「GeForce RTX 3080 Ti(FE版)」のざっくり性能比較・評価です。
追記:マイニング性能が制限されている旨を追記しました。
本記事の情報は記事執筆時点(2021年6月4日)のものです。ご覧になっている際には異なる可能性があるため注意してください。
仕様
まずは、主要な仕様だけざっくりと載せています。
簡易比較表
GPU | シェーダー ユニット数 | メモリタイプ メモリ容量 | メモリ転送速度 メモリ帯域幅 | レイトレ用 コア数 | ダイサイズ | 消費電力 (TDP等) | 北米参考価格 |
---|---|---|---|---|---|---|---|
RTX 3090 | 10496 | GDDR6X 24GB | 19.5Gbps 936GB/s | 82基 | 628.4㎟ | 350W | 1,499ドル |
RTX 3080 Ti | 10240 | GDDR6X 12GB | 19Gbps 912GB/s | 80基 | 628.4㎟ | 350W | 1199ドル |
RTX 3080 | 8704 | GDDR6X 10GB | 19Gbps 760GB/s | 68基 | 628.4㎟ | 320W | 699ドル |
RX 6800 XT | 4608 | GDDR6 16GB | 16Gbps 512GB/s | 72基 | 519㎟ | 300W | 649ドル |
RX 6800 | 3840 | GDDR6 16GB | 16Gbps 512GB/s | 60基 | 519㎟ | 250W | 579ドル |
RTX 3070 | 5888 | GDDR6 8GB | 14Gbps 448GB/s | 46基 | 392㎟ | 220W | 499ドル |
RX 6700 XT | 2560 | GDDR6 12GB | 16Gbps 384GB/s | 40基 | 336㎟ | 230W | 479ドル |
RTX 3060 Ti | 4864 | GDDR6 8GB | 14Gbps 448GB/s | 38基 | 392㎟ | 200W | 399ドル |
RTX 3060 | 3584 | GDDR6 12GB | 15Gbps 360GB/s | 28基 | 276㎟ | 170W | 329ドル |
「GeForce RTX 3080 Ti」はRTX 3080とRTX 3090と同じGA102が使用されており、ダイサイズも同じです。ハイエンドGPUです。参考価格は約1200ドルとなっており非常に高価です。日本円では高騰下でなくても15,6万円程度が相場になりそうな価格帯です。

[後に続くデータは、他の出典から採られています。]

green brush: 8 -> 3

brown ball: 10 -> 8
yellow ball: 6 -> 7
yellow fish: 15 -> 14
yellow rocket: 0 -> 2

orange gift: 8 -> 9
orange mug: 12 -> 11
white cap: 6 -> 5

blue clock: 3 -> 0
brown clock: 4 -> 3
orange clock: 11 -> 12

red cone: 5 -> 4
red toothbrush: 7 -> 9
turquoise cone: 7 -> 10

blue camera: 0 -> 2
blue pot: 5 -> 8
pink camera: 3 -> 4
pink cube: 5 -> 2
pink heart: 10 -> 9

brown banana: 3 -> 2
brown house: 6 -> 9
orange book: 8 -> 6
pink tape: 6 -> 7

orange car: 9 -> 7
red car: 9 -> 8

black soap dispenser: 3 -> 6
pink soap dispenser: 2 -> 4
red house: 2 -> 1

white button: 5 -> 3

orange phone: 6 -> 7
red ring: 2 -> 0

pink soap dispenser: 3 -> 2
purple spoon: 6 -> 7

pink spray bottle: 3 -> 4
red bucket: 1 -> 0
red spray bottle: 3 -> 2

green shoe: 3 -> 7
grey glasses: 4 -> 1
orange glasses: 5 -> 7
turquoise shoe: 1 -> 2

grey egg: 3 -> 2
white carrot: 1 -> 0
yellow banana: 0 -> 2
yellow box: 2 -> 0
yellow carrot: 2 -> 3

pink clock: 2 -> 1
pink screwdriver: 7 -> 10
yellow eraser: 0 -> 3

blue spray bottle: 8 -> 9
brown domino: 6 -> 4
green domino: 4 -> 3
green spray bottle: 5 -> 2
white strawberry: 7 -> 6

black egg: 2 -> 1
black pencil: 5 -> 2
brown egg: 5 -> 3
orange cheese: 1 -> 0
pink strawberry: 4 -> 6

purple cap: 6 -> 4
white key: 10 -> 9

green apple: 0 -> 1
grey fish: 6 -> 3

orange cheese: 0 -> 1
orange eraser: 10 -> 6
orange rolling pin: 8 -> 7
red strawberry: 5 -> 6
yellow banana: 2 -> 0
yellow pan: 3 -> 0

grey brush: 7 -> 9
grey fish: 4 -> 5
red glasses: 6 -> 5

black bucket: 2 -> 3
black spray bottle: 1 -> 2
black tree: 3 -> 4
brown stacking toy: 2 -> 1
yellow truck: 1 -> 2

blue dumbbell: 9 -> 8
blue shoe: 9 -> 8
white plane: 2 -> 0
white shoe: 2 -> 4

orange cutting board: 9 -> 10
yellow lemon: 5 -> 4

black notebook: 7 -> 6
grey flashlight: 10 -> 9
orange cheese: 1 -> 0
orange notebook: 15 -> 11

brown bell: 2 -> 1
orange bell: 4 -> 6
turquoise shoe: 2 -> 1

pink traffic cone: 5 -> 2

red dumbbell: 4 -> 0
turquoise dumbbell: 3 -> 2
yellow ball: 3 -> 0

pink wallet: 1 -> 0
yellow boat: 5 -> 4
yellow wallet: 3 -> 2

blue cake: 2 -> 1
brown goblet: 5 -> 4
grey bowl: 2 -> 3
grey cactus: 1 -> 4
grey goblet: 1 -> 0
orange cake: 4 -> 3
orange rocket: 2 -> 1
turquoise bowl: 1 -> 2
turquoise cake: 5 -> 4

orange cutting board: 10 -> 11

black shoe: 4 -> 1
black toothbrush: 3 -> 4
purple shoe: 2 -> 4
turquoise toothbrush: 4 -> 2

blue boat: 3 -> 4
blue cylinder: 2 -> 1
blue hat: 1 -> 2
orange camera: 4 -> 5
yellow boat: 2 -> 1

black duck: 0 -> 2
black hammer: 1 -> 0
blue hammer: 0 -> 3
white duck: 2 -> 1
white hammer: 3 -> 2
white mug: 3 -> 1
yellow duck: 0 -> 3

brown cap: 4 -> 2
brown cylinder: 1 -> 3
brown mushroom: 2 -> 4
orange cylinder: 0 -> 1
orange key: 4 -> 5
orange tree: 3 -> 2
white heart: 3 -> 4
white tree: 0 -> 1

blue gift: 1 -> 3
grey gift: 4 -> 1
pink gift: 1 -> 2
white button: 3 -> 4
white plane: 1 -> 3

RTX 3080と比較すると各種コアやVRAMが少し強化されてはいますが、価格が71.5%も上昇してしまうため、コスパは明らかに悪いです。そのため、期待されるのはRTX 3090の代替品ということになると思います。ゲーマー向けのものではないかもしれません。
RTX 3090と比較すると各コアはわずかにしか削減されていないので、VRAMが半分のRTX 3090という認識でも構わないと思います。ベンチマークスコア等はこの後見ていきますが、性能もよく似ています(多くのVRAMを備えていた方が良い処理は例外かもしれませんが)。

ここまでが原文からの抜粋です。